Address correspondence to Thomas R. Friberg, MD, UPMC Eye Center, 203 Lothrop Street, Suite 824, Pittsburgh, PA 15213.
Diabetic retinopathy is a leading cause of world blindness, making its detection an important priority.1 Recent technological advances, such as the development of non-mydriatic cameras for rapid screening, facilitate the goal of early diagnosis.2 Devices that can display a wide field of view have an additional theoretical advantage and are likely to increase the sensitivity of diabetic retinopathy detection by displaying regions not imaged using more limited fields.3 Furthermore, because fluorescein angiography displays vascular abnormalities in high contrast, intraretinal microvascular abnormalities, retinal ischemia, and proliferative retinopathy are better demonstrated with angiography compared to conventional photography. Hence, fluorescein angiography is widely used once threshold diabetic retinopathy is detected.4
Typically, conventional fundus cameras cover 45° to 60° of field in one exposure. Obtaining extremely wide field images during fluorescein angiography is therefore challenging. Often, an experienced ophthalmic photographer is needed to document the peripheral retina using multiple fields, and these must be quickly acquired to cover the entire transit of dye. These individual fields can later be assembled to create a multi-field montage. However, because the image fields must necessarily be acquired separately, the dye passage within the separate images represents different angiographic time points or phases. The resulting montage thus has little time value because it is a mosaic of different angiographic stages in different regions. Therefore, multiple injections are required to capture the angiogram in all its phases across all subfields if a representative study is required. To image the peripheral fields of the retina, the subject must also alter his or her gaze position, which induces some optical astigmatism and therefore image distortion. In aggregate, such complexities are often overwhelming for the patient and for the photographic staff, so wide field angiography obtained in this way was never practical and was seldom used.

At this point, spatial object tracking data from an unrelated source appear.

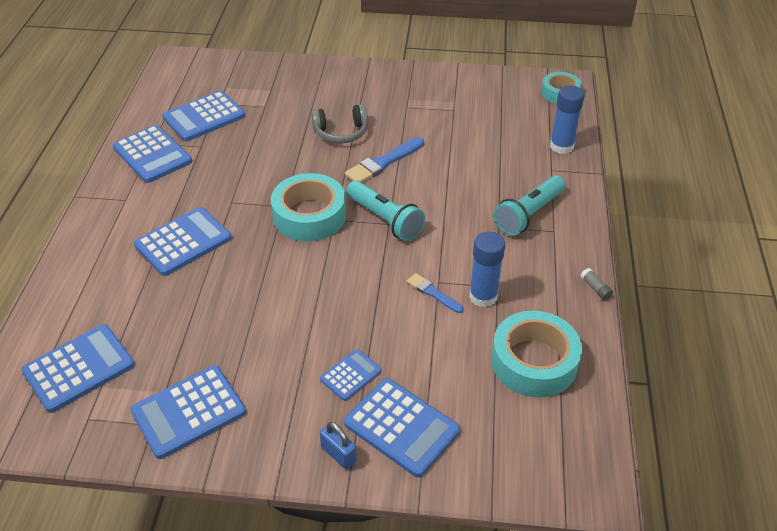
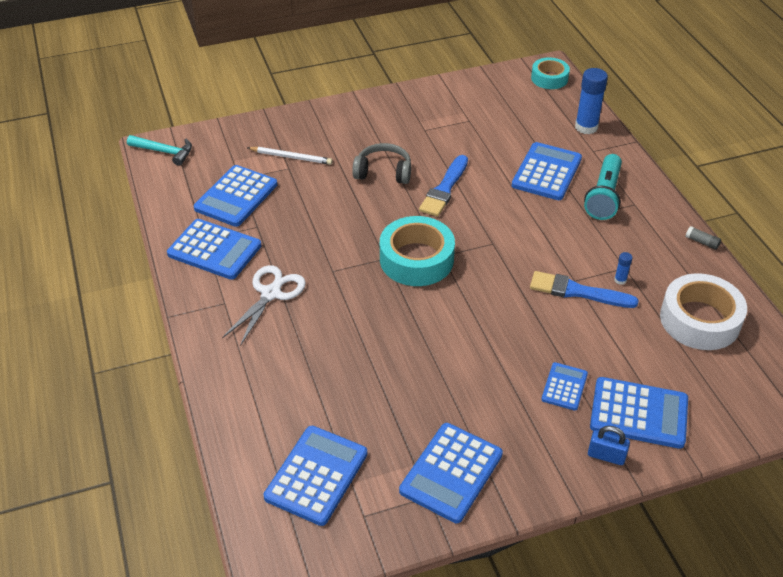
camera: 25 degrees left, 0 degrees up
(166, 204) = (271, 294): none -> white scissors
(178, 65) = (164, 152): none -> turquoise hammer
(183, 242) = (317, 323): blue calculator -> blue calculator (546, 172)
(274, 98) = (291, 157): none -> white pencil
(341, 132) = (383, 172): grey headphones -> grey headphones turned 135 degrees counterclockwise
(385, 219) = (487, 241): turquoise flashlight -> none
(433, 293) = (577, 291): blue brush -> blue brush, size x1.66
(483, 296) = (620, 280): blue glue stick -> blue glue stick, size x0.46
(534, 362) = (700, 320): turquoise tape -> white tape

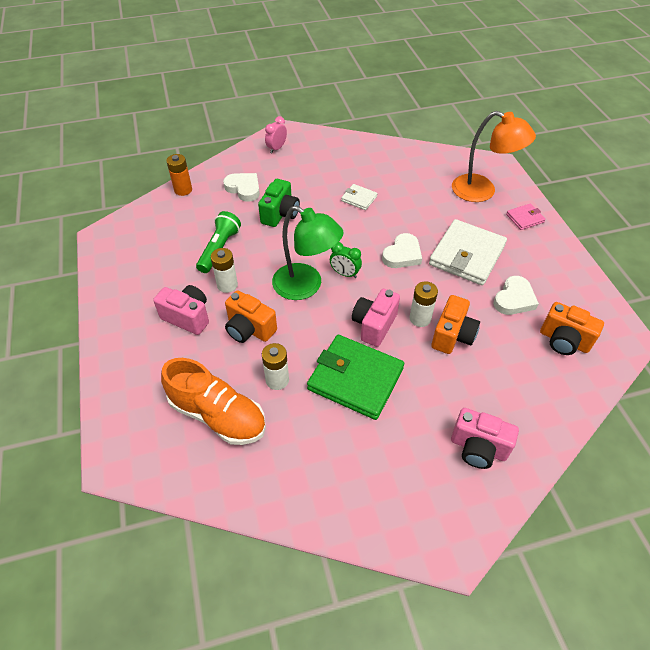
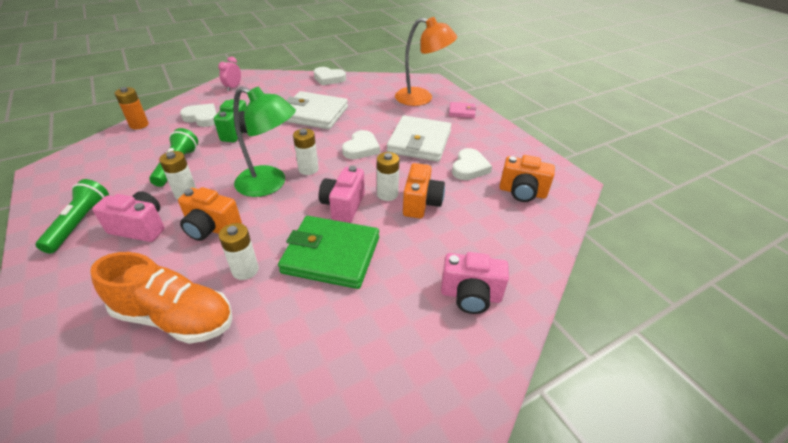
camera: 15 degrees left, 10 degrees down
(137, 303) = (80, 223): none -> green flashlight
(345, 274) = (308, 169): green clock -> white battery
(359, 198) = (314, 114): white wallet -> white wallet, size x2.10
(381, 147) = (329, 78): none -> white heart
(525, 218) = (462, 112): pink wallet -> pink wallet turned 45 degrees clockwise

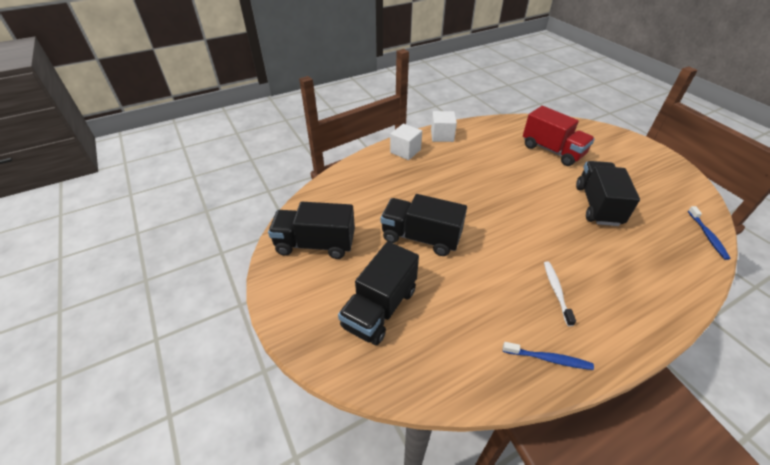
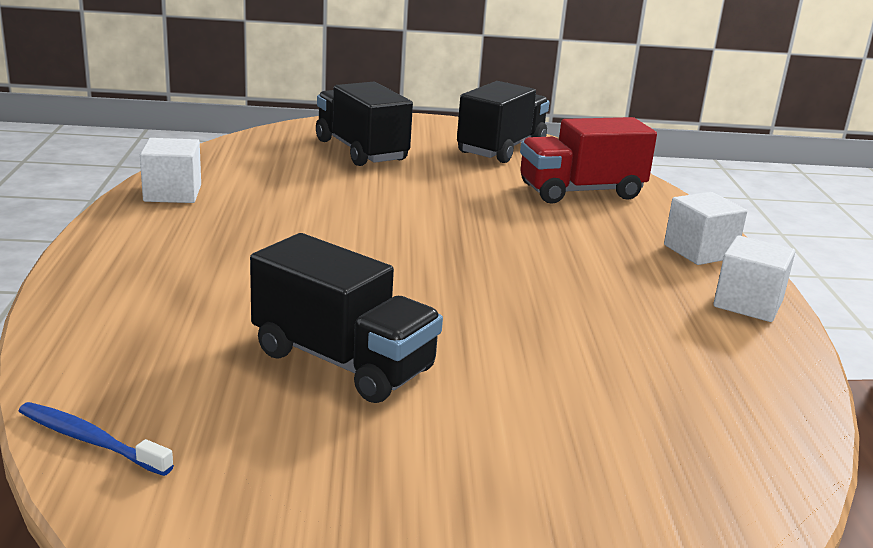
camera: 115 degrees right, 20 degrees down
(421, 237) = (446, 196): black truck -> none
(548, 359) = (172, 193): blue toothbrush -> white cube
(552, 151) = (593, 415): red truck -> red truck (581, 192)
(556, 291) = (236, 234): white toothbrush -> none

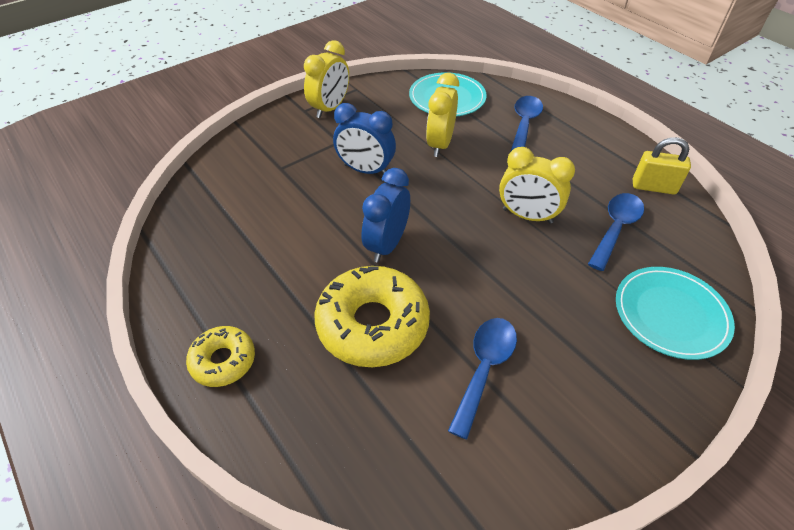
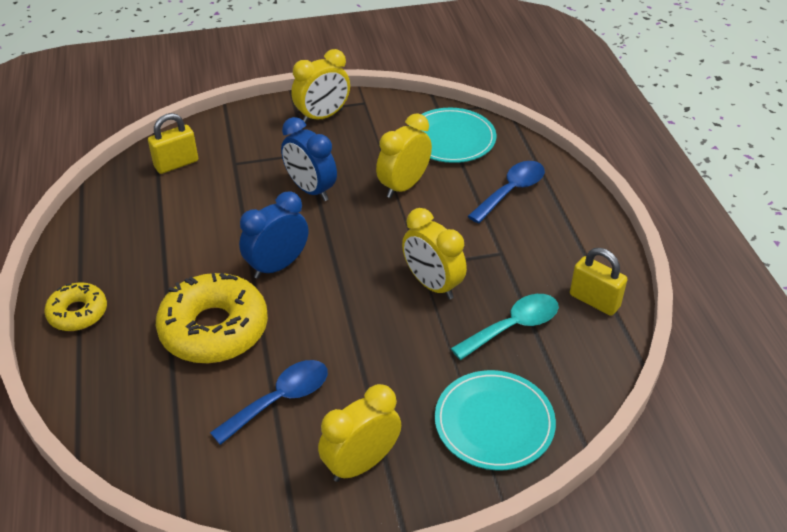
camera: 25 degrees right, 5 degrees down
(226, 184) = (176, 164): none -> yellow padlock
(601, 399) = (361, 463): none -> yellow clock
(615, 228) = (513, 326): blue spoon -> turquoise spoon

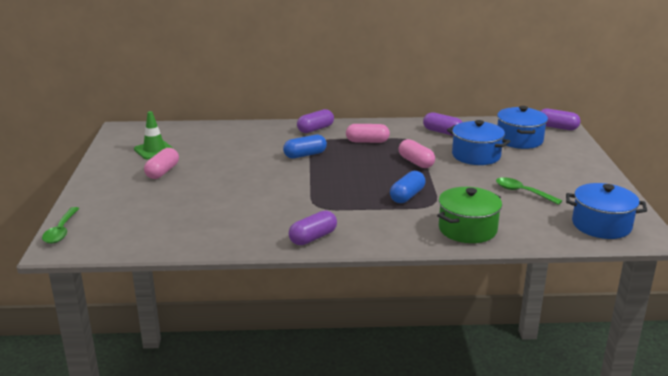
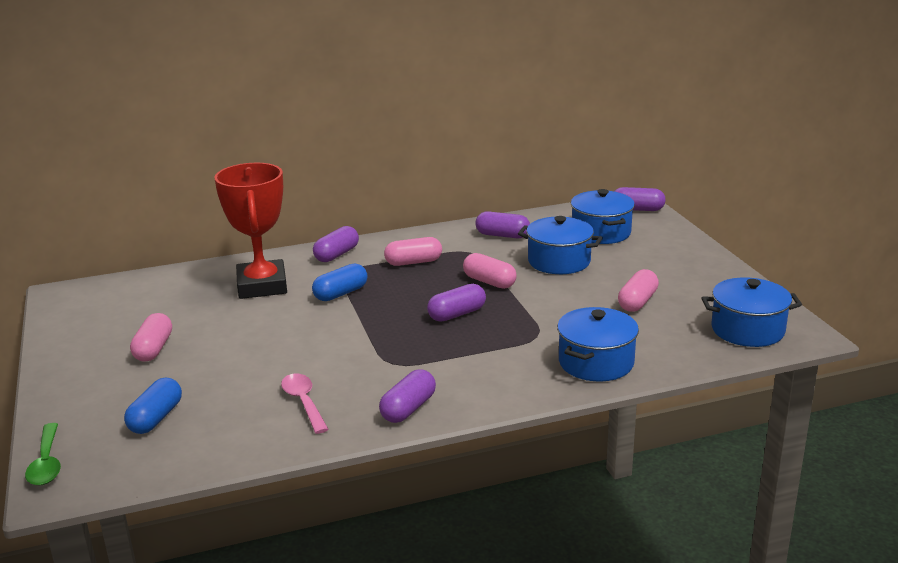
camera: 15 degrees left, 0 degrees up
(154, 150) = (125, 318): green traffic cone -> none
(243, 221) = (304, 402): none -> pink spoon
(254, 142) = (262, 286): none -> red trophy
(380, 180) = (457, 314): none -> purple capsule
(407, 196) = (500, 330): blue capsule -> blue capsule (156, 418)
(467, 229) = (596, 362): green pot -> blue pot
(522, 192) = (637, 302): green spoon -> pink capsule

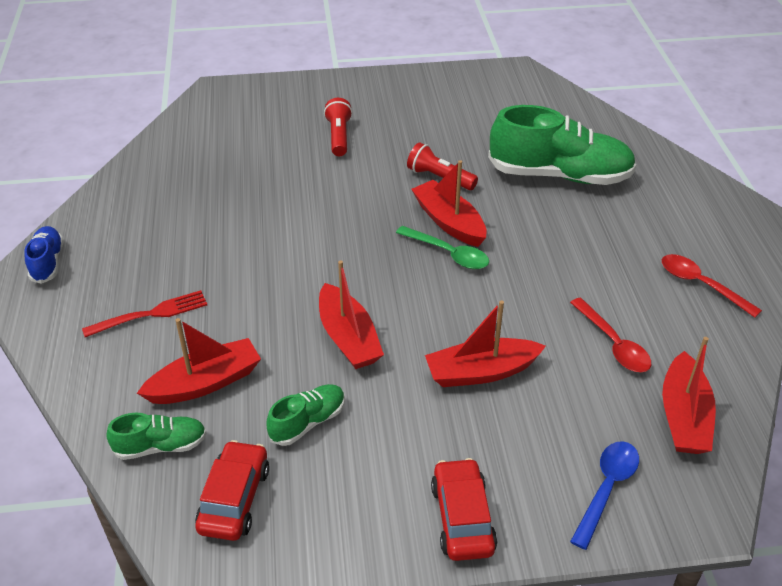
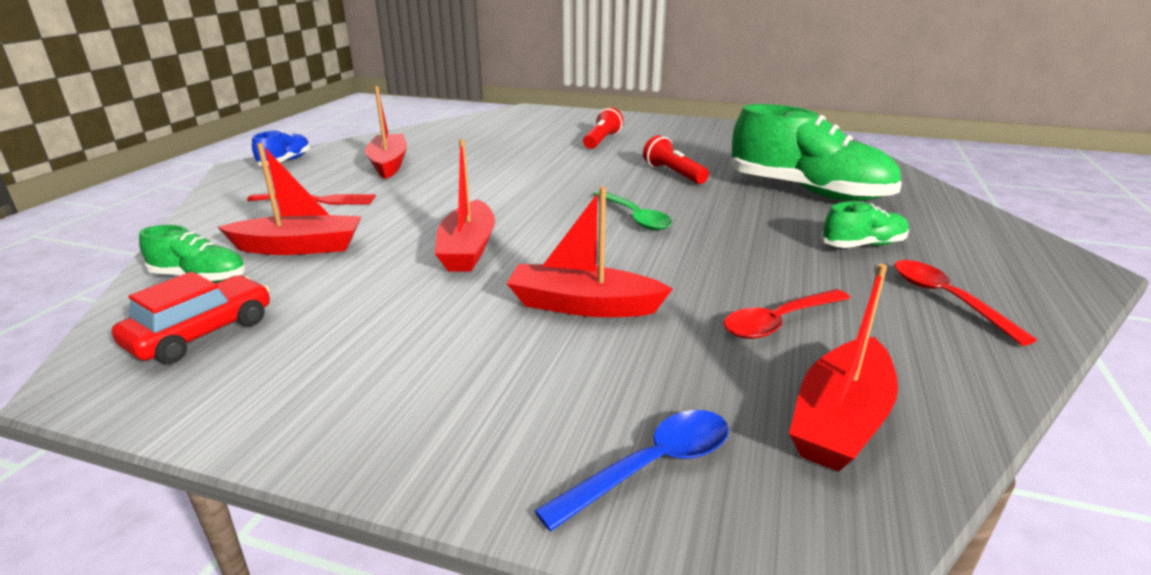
camera: 25 degrees right, 15 degrees down
(308, 422) = (351, 296): green shoe -> green shoe (863, 245)
(449, 222) = (656, 199): red boat -> red boat (389, 164)
(462, 518) = (416, 431): red car -> none
(613, 344) = (779, 322): red spoon -> red spoon turned 60 degrees clockwise

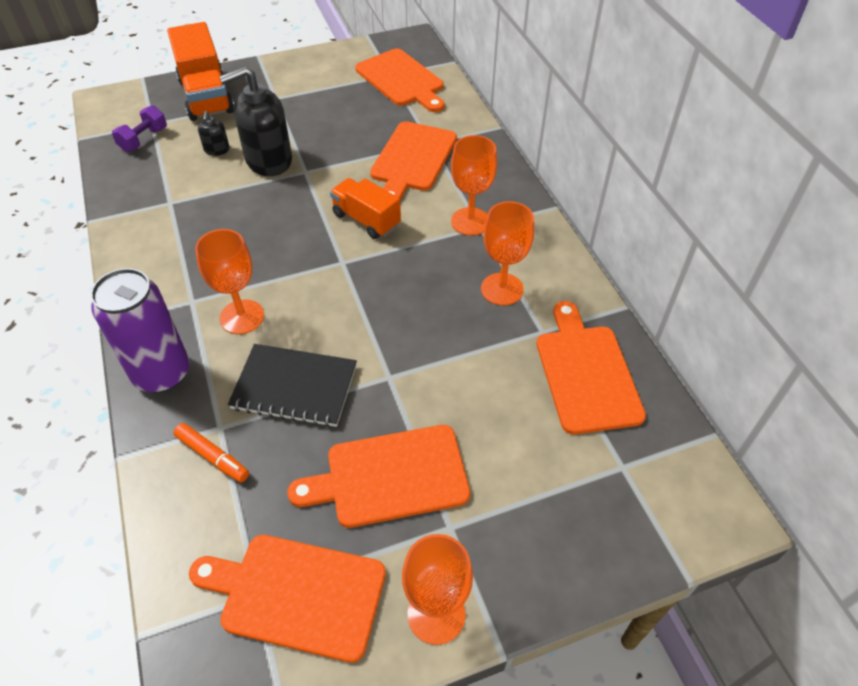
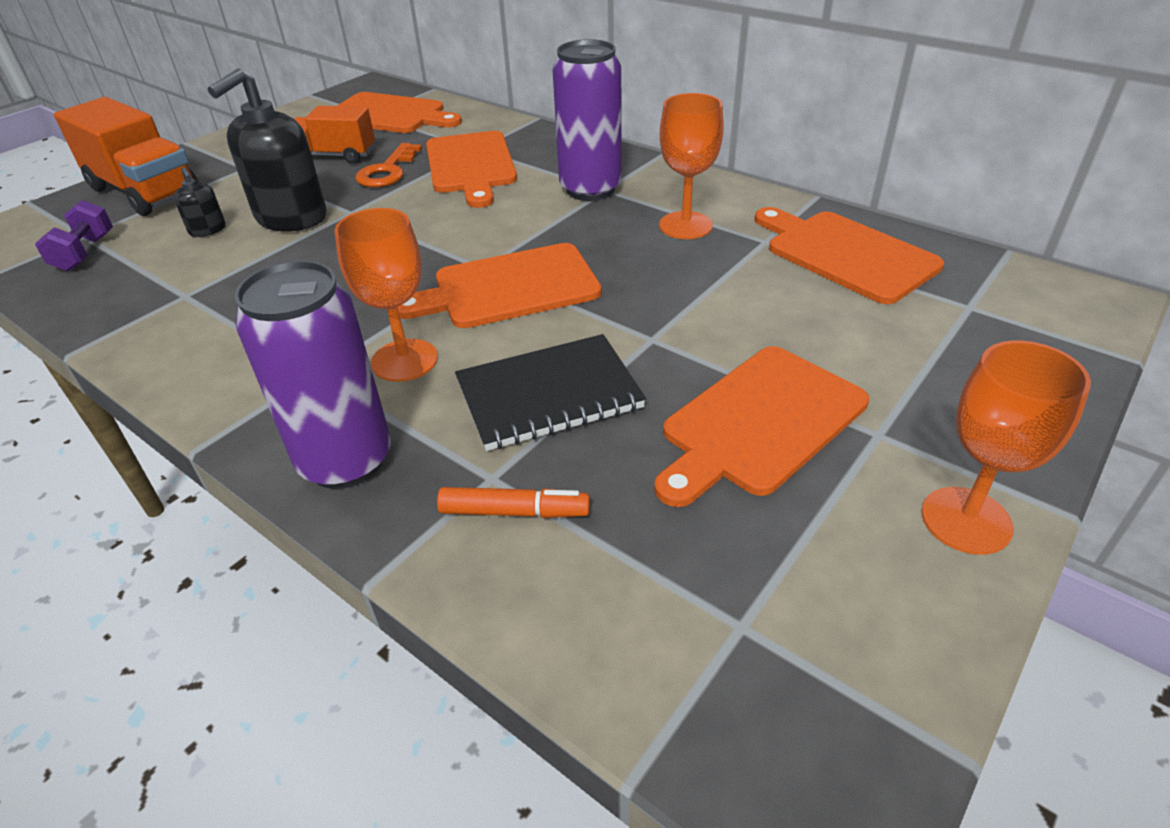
camera: 30 degrees left, 10 degrees down
(297, 594) = (790, 595): orange cutting board -> orange cutting board (509, 288)
(356, 141) = (387, 171): none -> orange key
(366, 220) = (471, 225): orange truck -> orange truck (335, 155)
(470, 221) = (590, 189): orange goblet -> purple can

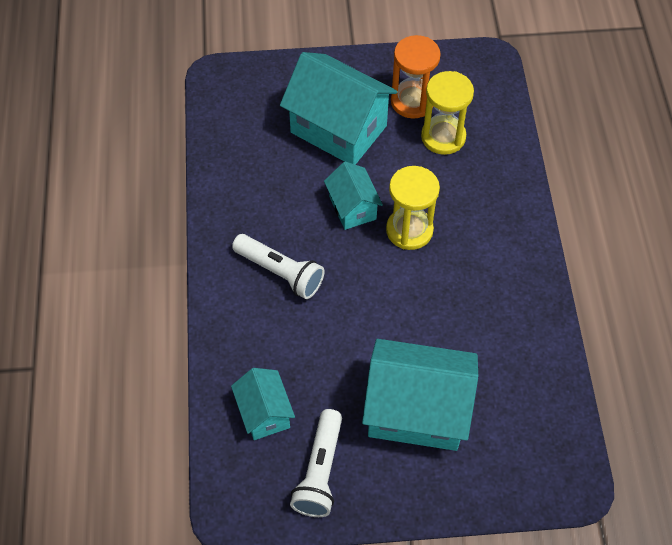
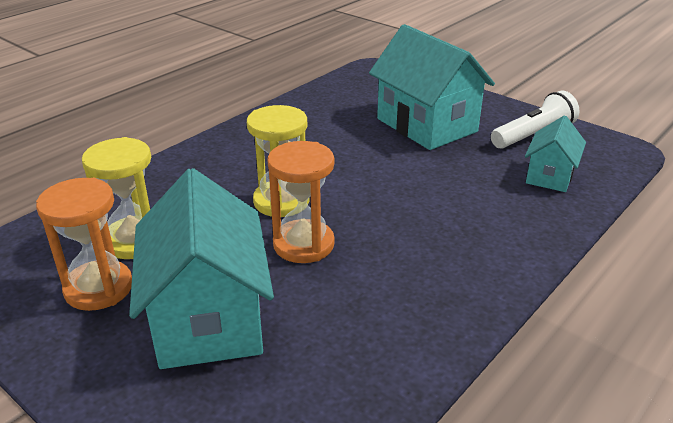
camera: 135 degrees left, 25 degrees down
(280, 272) = (438, 242): white flashlight -> none
(352, 208) = (303, 244): turquoise house -> orange hourglass

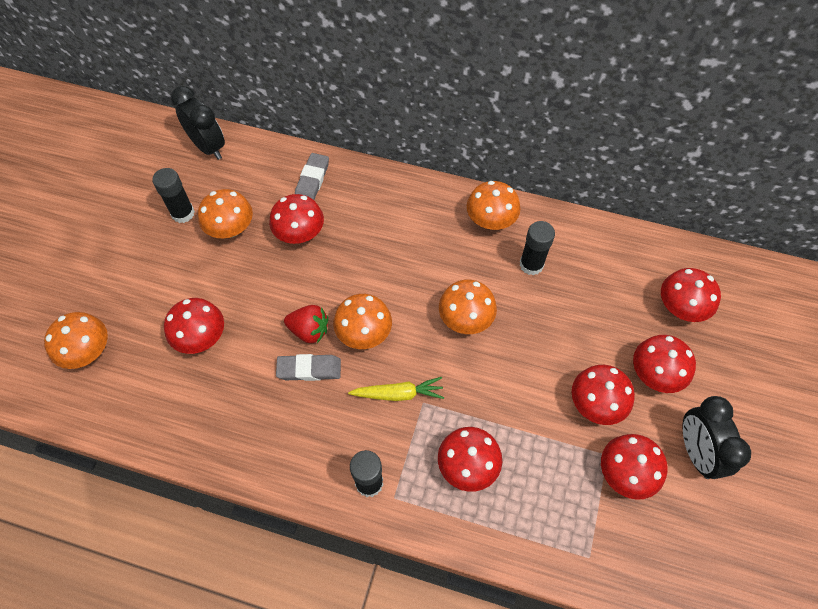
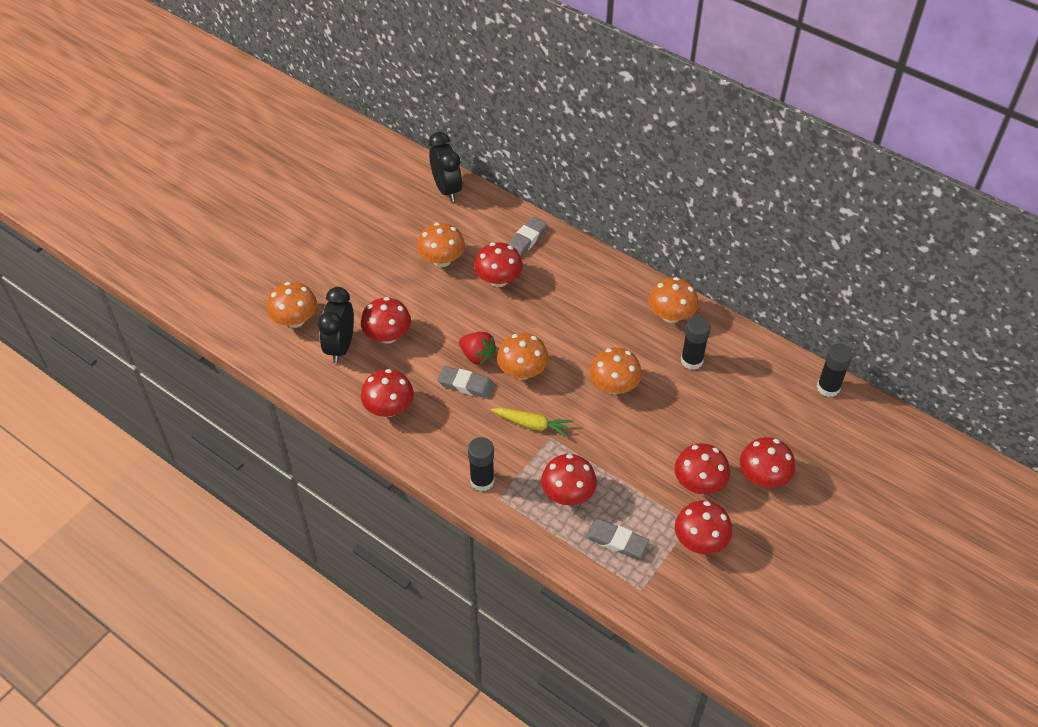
camera: 20 degrees right, 10 degrees down
(183, 213) = (406, 237): black glue stick -> black glue stick (828, 387)
(540, 506) = (616, 541): none -> grey eraser
(680, 307) = (813, 433): red mushroom -> red mushroom (389, 408)
(696, 452) = (770, 545): black clock -> black clock (340, 347)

The Optos Panoramic200 prototype device manufactured by Optos Inc. (Dunfermline, Scotland) captures a wide field (200°) in high resolution (2,000 × 2,000 pixels) without requiring pupillary dilation in a single exposure. The commercially available device captures a higher resolution image (3,000 × 3,000 pixels). Montages of multiple images are therefore not needed. The Optos device is based on scanning laser ophthalmoscopy technology but differs by imaging an ultrawide field.5 A proprietary ellipsoidal mirror is incorporated that creates a virtual scanning head within the patient’s eye, behind the pupil. Hence, the laser beam can scan virtually the entire retina and captures a single, high-resolution, 200° digital color image in 0.25 second.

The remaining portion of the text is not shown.